Abstract
All learning is emplaced. It happens somewhere and it involves material things. It is located and situated. This paper focuses on spaces and places outside of the classroom where lessons about ‘self’ and ‘other’ are learnt. Drawing on recent research (‘Space, place and the making of masculinities in primary schools in Ireland’, O Donoghue, Journal of Curriculum and Pedagogy, 2006, volume 3), the paper analyses the stories/narratives of a group of ten and eleven year old boys, stories that tell of how they learn to speak, act and perform masculinities in school spaces and places. These performances, ‘naturalized’ through repetition and regulation, happen in spaces that exert significant effects on boys by opening up/closing off certain behavioural possibilities. The paper makes visible processes of doing and re/presenting research into masculinities and schooling in, with and through art.

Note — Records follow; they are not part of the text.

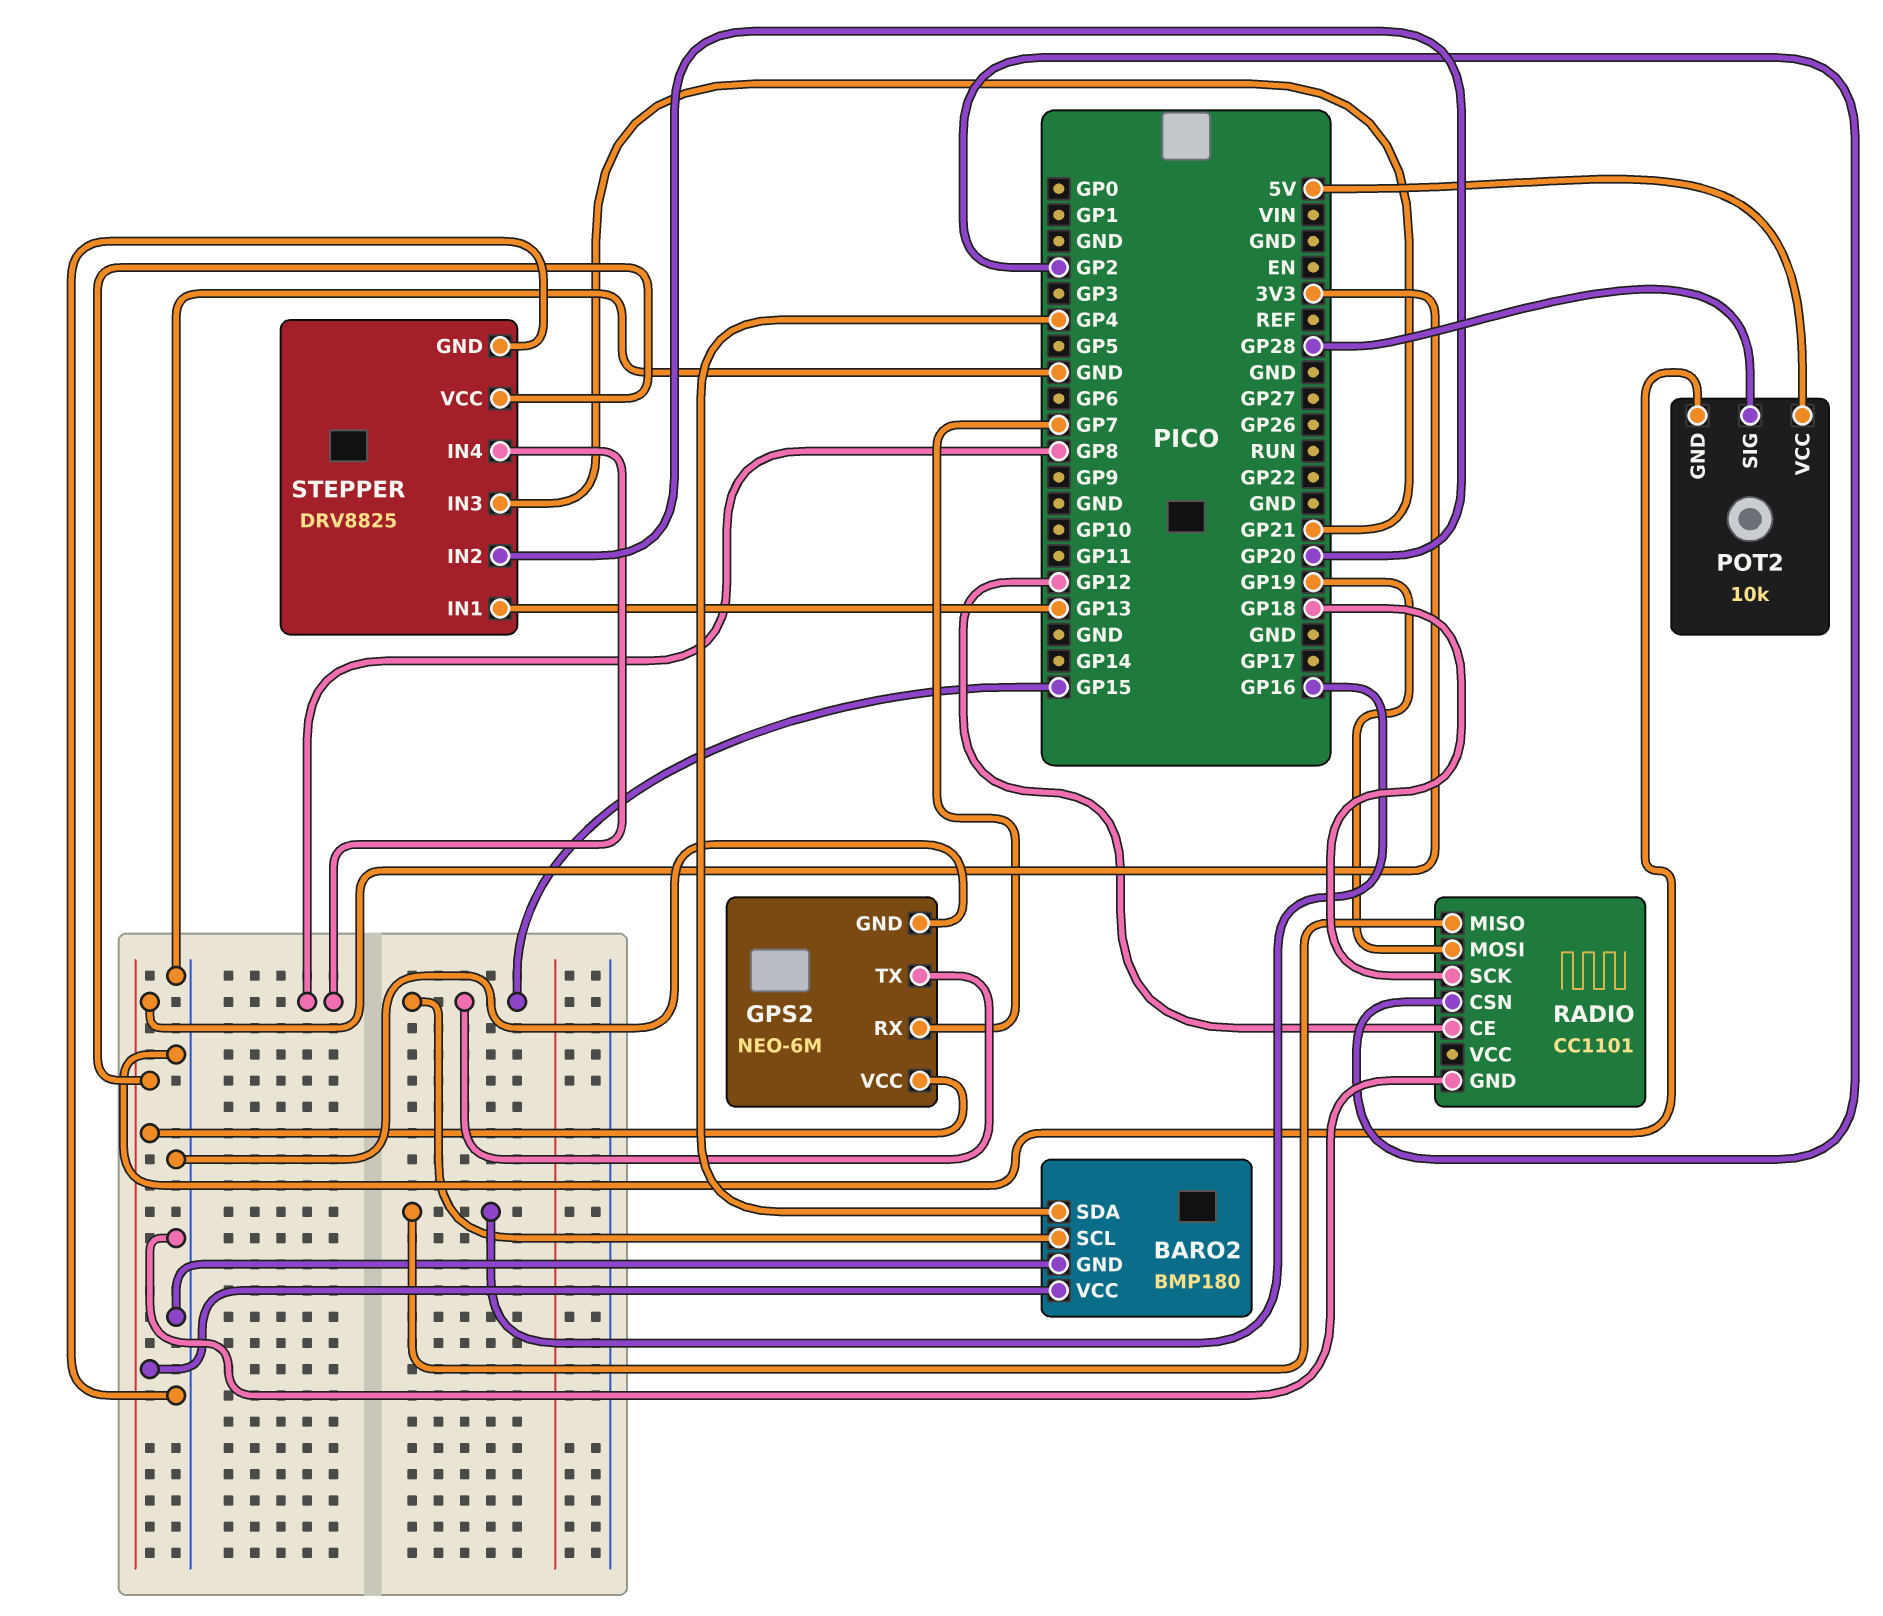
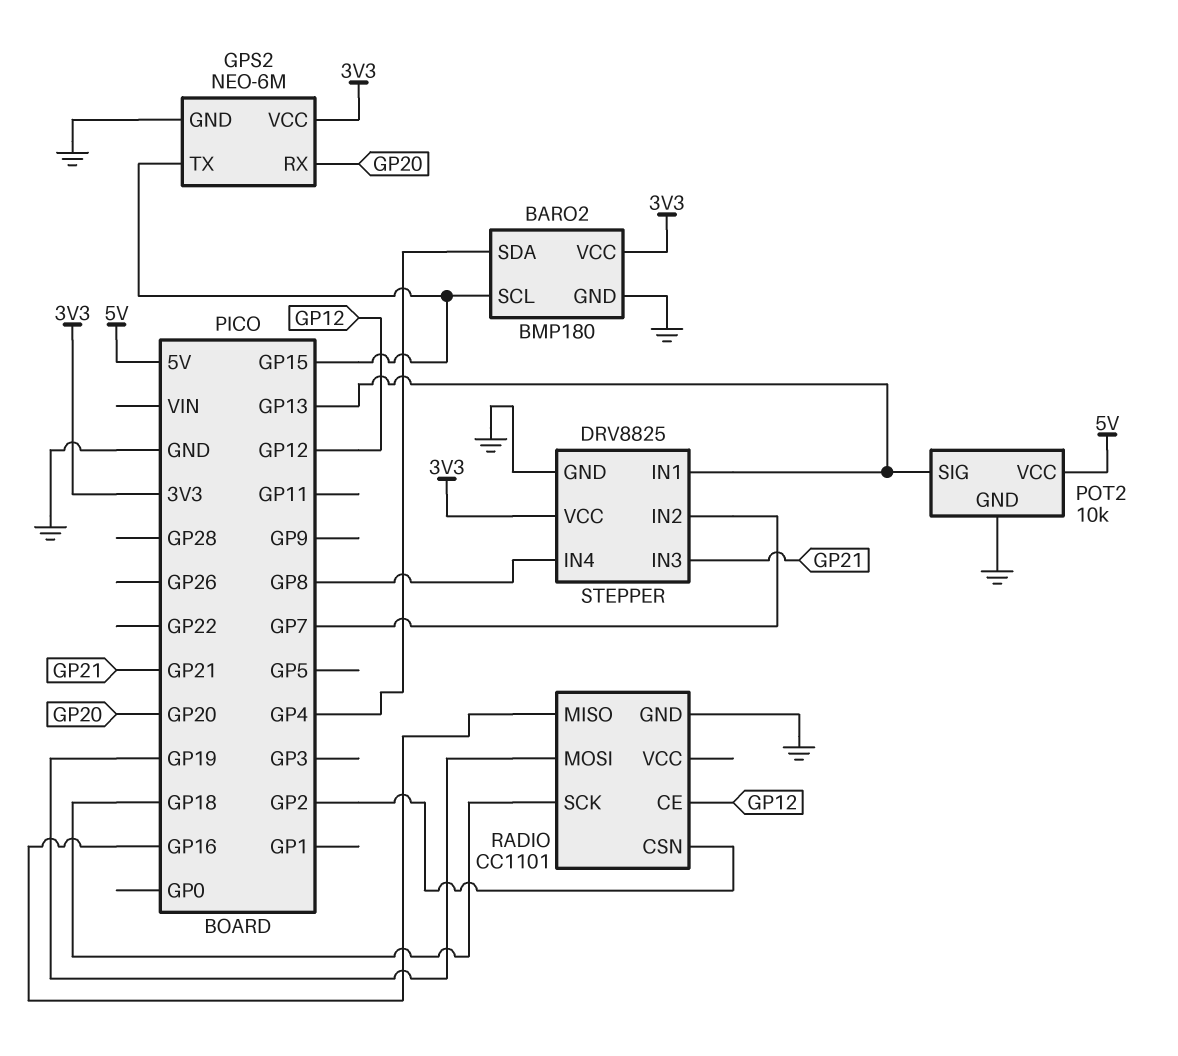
GPS2 pin RX: GP7 -> GP20
POT2 pin SIG: GP28 -> GP13
STEPPER pin IN2: GP20 -> GP7

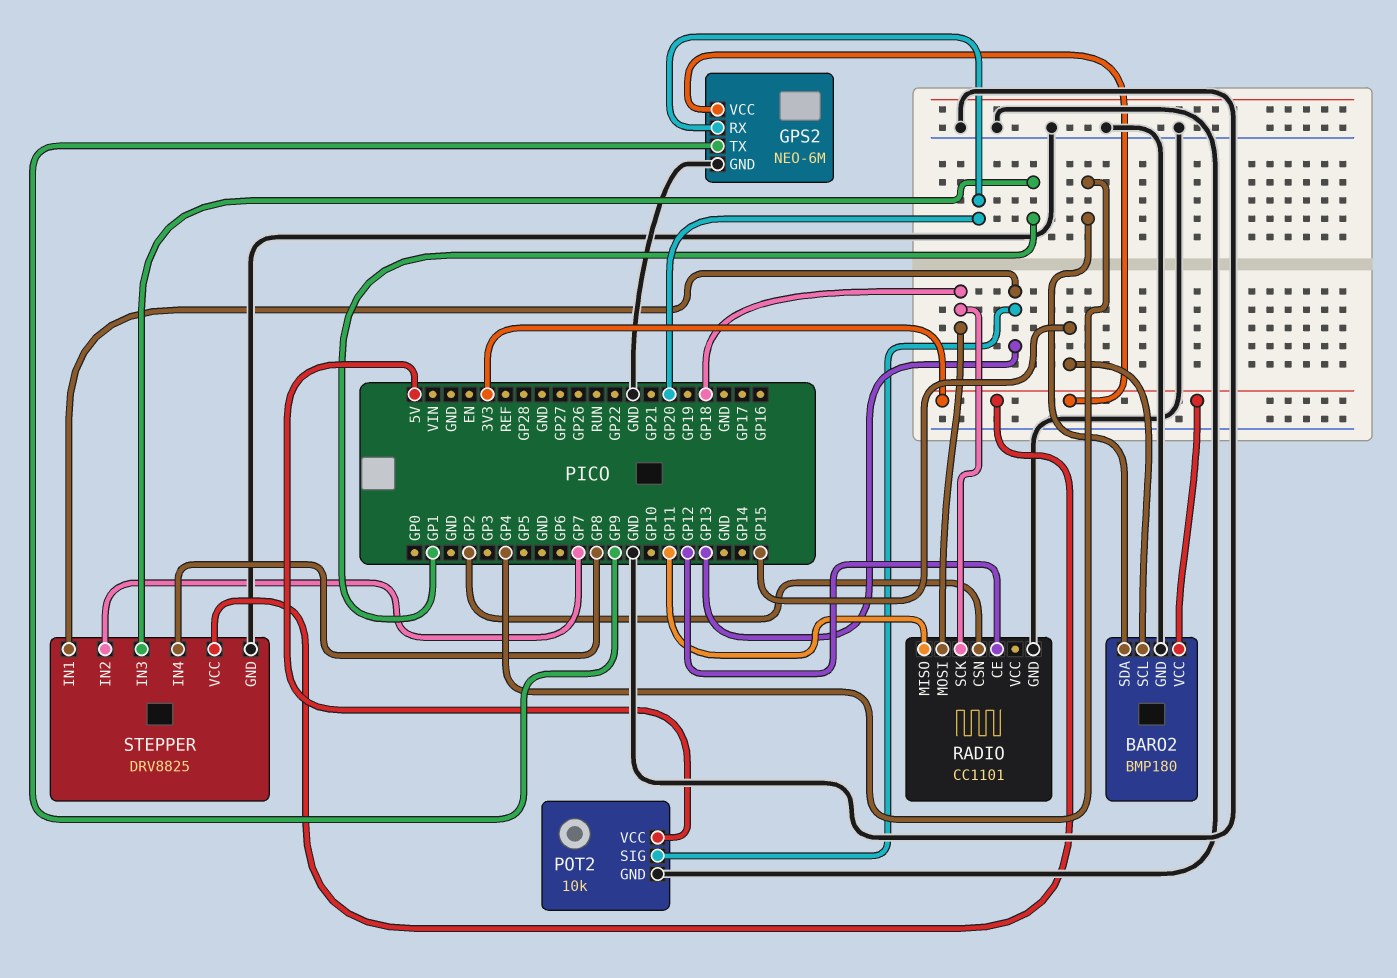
GPS2 pin TX: GP15 -> GP9
RADIO pin MISO: GP16 -> GP11
RADIO pin MOSI: GP19 -> GP18
STEPPER pin IN3: GP21 -> GP1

It argues that a research approach drawing on theories and processes of contemporary art practice offers much for conceptualizing, doing and representing research and provides opportunities that other research methods close off.
Notes
1. Both parental and individual consent was sought and received for participation in this component of the research study. The project plan was agreed with students, staff and management in the school before commencement. Their comments on its design and implementation were sought at this early stage. Consent was also secured for the reproductions of visual and textual narratives used in this paper. For purposes of anonymity boys names have been changed and replaced with pseudonyms.
2. Single‐sex schooling is very much a product of the involvement of the church in Irish education, especially the Catholic Church. Historically, single‐sex schools were founded and run by religious orders. Of all 3155 state‐funded primary schools 554 are single‐sex (17.5%). Of all boys currently enrolled in state‐funded primary schools, 28% attend single‐sex schools. The great majority (over 95%) of primary schools are state‐funded. The National Curriculum is taught in state‐funded schools.
3. The national curriculum caters for all primary‐going children (children between the age of 4 and 12 years of age). It comprises a broad range of subjects including languages, maths, the arts and social, scientific and physical education is taught in all state funded primary schools.
4. These are the boys' own words and descriptors to describe their images.
5. As Lynch (Citation1998) and Lodge and Lynch (Citation2000) argue, the subordination of students to teachers reflects young peoples lesser status in society as a whole, both constitutionally and politically. Young people, they note, ‘are not generally empowered to define issues of significance in political or educational debate, because they lack the status both of expertise and of age' (Lodge and Lynch Citation2000, 46).